When I come to you with sincere repentance, you forgive.  Everytime.  I don't have to beat myself up.  I don't have to do penance.  I don't have to beg and hope for forgiveness.  I simply ask.  You are faithful and just and you forgive ALL our sins and  purify us of all unrighteousness.  Thank you!!!!!!!!!!!!!!!!!!  That means I can forgive myself.  I don't have to let the weight of these burdens weigh me down anymore.

HEB 12:1 Therefore, since we are surrounded by such a great cloud of witnesses, let us throw off everything that hinders and the sin that so easily entangles, and let us run with perseverance the race marked out for us. [2] Let us fix our eyes on Jesus, the author and perfecter of our faith, who for the joy set before him endured the cross, scorning its shame, and sat down at the right hand of the throne of God.

You endured our burdens on the cross.  You carried them, so that we would never have to carry these burdens again.

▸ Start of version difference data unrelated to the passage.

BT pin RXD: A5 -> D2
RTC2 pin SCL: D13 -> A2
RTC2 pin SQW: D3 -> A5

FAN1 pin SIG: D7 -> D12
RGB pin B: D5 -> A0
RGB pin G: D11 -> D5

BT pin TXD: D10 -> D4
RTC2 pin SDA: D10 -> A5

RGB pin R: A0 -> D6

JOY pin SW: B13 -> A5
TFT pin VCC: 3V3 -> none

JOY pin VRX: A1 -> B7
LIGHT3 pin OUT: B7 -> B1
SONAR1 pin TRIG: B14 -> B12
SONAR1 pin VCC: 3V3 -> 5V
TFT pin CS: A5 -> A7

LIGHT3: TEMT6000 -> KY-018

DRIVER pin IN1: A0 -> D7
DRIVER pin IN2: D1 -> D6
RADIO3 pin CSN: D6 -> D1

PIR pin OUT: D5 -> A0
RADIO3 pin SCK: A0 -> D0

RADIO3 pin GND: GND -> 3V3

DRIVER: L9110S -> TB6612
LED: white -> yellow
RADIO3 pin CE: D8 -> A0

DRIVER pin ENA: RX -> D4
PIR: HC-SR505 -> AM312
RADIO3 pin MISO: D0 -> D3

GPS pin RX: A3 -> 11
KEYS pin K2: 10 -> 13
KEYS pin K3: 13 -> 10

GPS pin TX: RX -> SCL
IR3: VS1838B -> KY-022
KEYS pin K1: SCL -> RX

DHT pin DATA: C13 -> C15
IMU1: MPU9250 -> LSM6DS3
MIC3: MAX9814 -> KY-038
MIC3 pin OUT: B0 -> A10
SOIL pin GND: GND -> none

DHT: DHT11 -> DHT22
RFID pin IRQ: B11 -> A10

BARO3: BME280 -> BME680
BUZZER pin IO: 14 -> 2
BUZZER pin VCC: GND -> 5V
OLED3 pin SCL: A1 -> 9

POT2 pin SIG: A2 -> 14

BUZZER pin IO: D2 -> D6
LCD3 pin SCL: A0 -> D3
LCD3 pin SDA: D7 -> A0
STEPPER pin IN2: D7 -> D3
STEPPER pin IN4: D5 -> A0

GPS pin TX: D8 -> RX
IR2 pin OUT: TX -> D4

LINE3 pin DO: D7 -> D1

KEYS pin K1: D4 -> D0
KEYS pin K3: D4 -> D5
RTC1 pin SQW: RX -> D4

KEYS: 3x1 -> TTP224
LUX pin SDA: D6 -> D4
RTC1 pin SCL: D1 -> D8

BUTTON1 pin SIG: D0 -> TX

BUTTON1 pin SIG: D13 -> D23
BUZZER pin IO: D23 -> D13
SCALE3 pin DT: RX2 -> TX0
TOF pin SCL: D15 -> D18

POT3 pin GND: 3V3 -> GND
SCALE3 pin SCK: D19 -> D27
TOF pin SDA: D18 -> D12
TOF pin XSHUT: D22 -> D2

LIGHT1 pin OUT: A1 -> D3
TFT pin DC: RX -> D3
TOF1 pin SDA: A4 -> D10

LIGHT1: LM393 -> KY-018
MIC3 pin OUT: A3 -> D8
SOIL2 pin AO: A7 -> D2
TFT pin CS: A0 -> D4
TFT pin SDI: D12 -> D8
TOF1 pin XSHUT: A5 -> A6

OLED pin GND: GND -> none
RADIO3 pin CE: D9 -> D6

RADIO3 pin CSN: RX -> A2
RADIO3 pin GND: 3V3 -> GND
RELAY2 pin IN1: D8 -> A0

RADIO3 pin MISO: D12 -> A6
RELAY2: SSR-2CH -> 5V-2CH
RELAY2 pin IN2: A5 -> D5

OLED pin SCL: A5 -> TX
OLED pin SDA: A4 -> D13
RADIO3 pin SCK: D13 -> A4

COL 2:20 Since you died with Christ to the basic principles of this world, why, as though you still belonged to it, do you submit to its rules: [21] "Do not handle! Do not taste! Do not touch!"? [22] These are all destined to perish with use, because they are based on human commands and teachings. [23] Such regulations indeed have an appearance of wisdom, with their self-imposed worship, their false humility and their harsh treatment of the body, but they lack any value in restraining sensual indulgence.

I'm not putting those burdens back on me again.  Help me Holy Spirit.  I don't want to go back.

Continue to expose "the rules" that I still submit to, thinking that somehow if I'm able to follow them, I'll be alright.